I believe that trust is earned in counselling and it’s my job as a therapist to help you feel safe. It’s a precious honour to be trusted enough to witness what is often incredibly hard to tell. Secrets that sometimes have been kept for a lifetime, sometimes feelings or thoughts or things that have happened to us that we have never dared to tell. Stories about ourselves and our lives that on telling can sometimes open doors onto often unbearable feelings. I know this as I’ve invested heavily in trying to tell and make sense of my own story. Life experience tells me it’s a rare thing to find someone to trust enough with your story even in a professional setting. There’s wisdom in being careful who we open up to as once we share something we lose control of it, it’s out there in someone else’s keeping. We need to be sure what’s going to happen to the story. We need to be sure that the person who is receiving the story can hold the space and treat the story teller and the story with love, honour and respect.
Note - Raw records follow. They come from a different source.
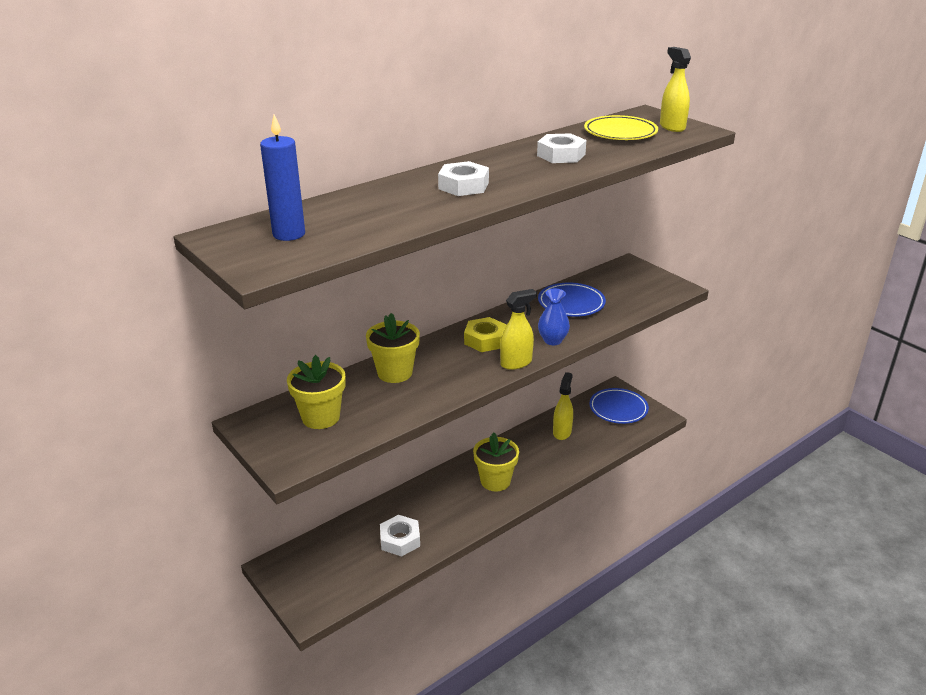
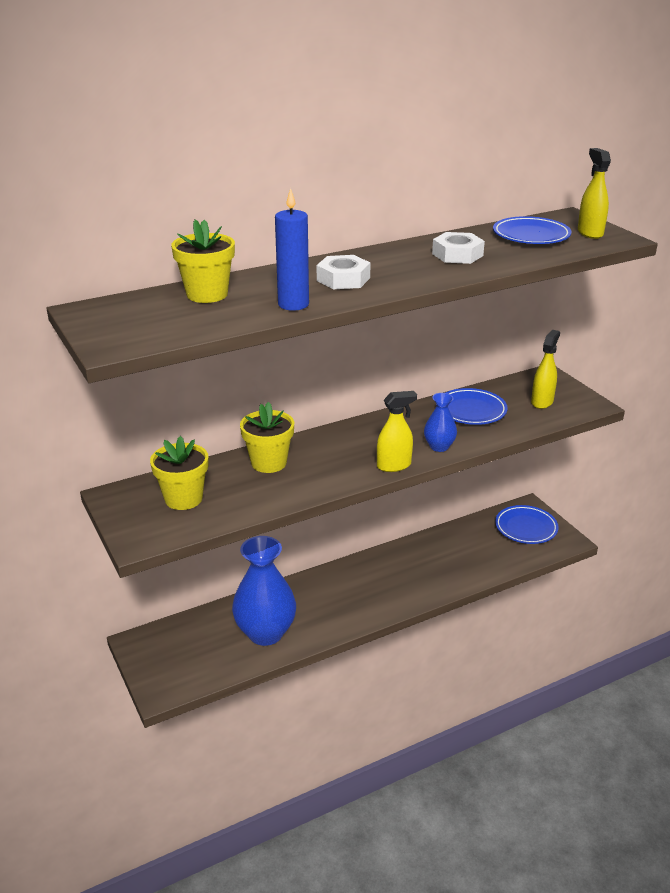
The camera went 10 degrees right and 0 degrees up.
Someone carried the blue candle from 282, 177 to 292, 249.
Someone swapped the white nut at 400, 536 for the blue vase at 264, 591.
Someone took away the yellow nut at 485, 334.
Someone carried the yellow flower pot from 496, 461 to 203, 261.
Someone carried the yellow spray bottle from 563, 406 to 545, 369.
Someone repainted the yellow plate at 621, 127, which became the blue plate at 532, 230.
I personally feel strongly that the story has a life of its own and it belongs to the teller. It stays in the counselling space where the teller has felt safe enough to share. The teller deserves ownership of if, when or where that story is retold.
I was recently on a training course where I heard a psychologist share a very personal client story to an audience of hundreds. The story had been anonymised but it jarred at the time and I left the course wondering what was then going to happen to the information I’d shared about myself as I’d dared to take part in the personal development exercises.
I must have heard stories into the thousands in the time I have worked as a therapist or been part of a group. They must in some way shape me like the sea must over time smooth a rock. They are part of me and I carry them with love and respect often remembering the story before the teller. I keep them safe.